Global Brand President, Luxury, Women’s Collections, and World of Accessories

	 	 	 
	
Reports To:

	 	
Stefan Larsson – President and Chief Executive Officer

	 	 	 
	
Base Salary:

	 	
$950,000 annually (less all applicable taxes and other deductions)

	 	 	 
	
Executive Officer

	 	 
	
Annual Incentive

	 	 
	
Plan (EOAIP):

	 	
Bonus target will be 175% and will be based 100% on Corporate results.
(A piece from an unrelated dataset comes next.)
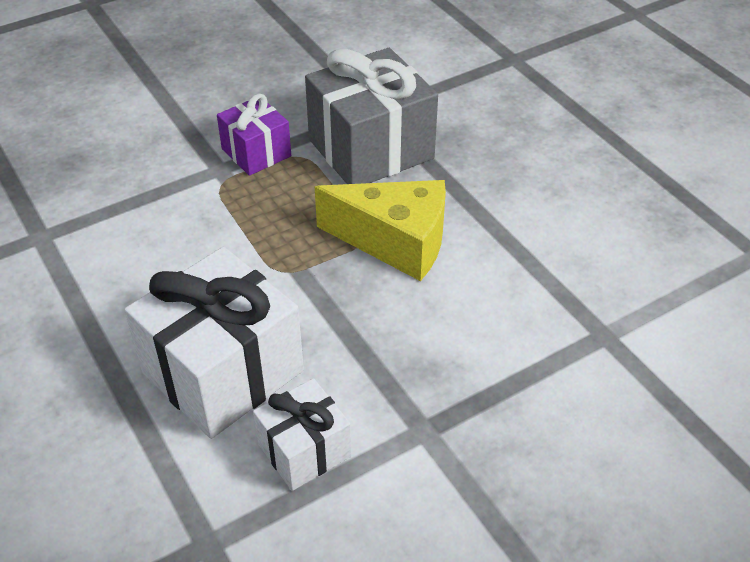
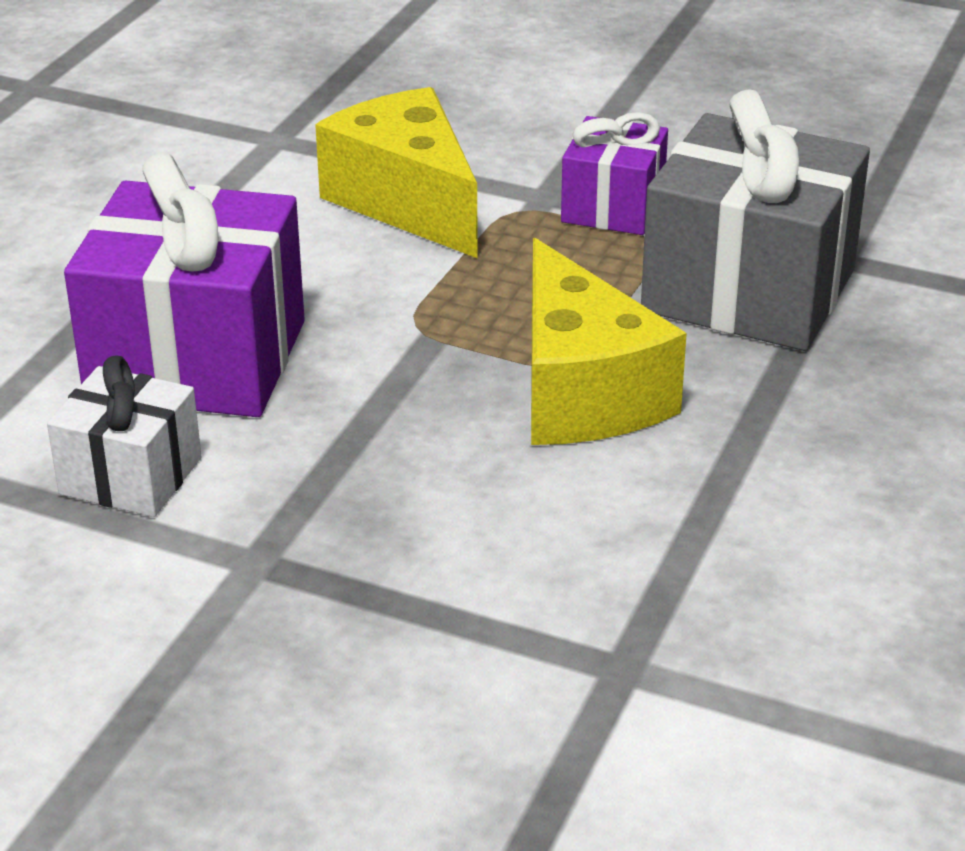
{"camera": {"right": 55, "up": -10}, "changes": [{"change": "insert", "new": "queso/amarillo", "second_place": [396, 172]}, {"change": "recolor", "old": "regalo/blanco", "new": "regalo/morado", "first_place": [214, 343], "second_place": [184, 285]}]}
Calculation can flex up or down by -10% to +10% based on achievement of strategic goals.  The maximum bonus payable, including strategic goal adjustment, is capped at 350% of gross fiscal year salary earnings.

	 	 	 
	 	 	
(At all times the bonus opportunity will be governed by the terms of the Company’s EOAIP, and nothing contained herein restricts the Company’s rights to alter, amend or terminate the EOAIP at any time.)

	 	 	 
	
Annual Equity

	 	 
	
Award:

	 	
Beginning Fiscal 2017, target equity value of at least $2,500,000 to be granted annually at the same time as annual awards to other executives, normally in May but may be earlier or later, and under terms of the equity program as approved each year by the Compensation and Organizational Development Committee of the Ralph Lauren Corporation Board of Directors (“Compensation Committee”), including grant structure, type of awards, conversion of value to actual number of shares, and other applicable factors as determined by the Committee in its discretion.

	 	 	 
	
Legal Fees:

	 	
Reasonable, documented legal fees which you incur to review and consider your revised employment agreement will be reimbursed up to a maximum amount of $10,000.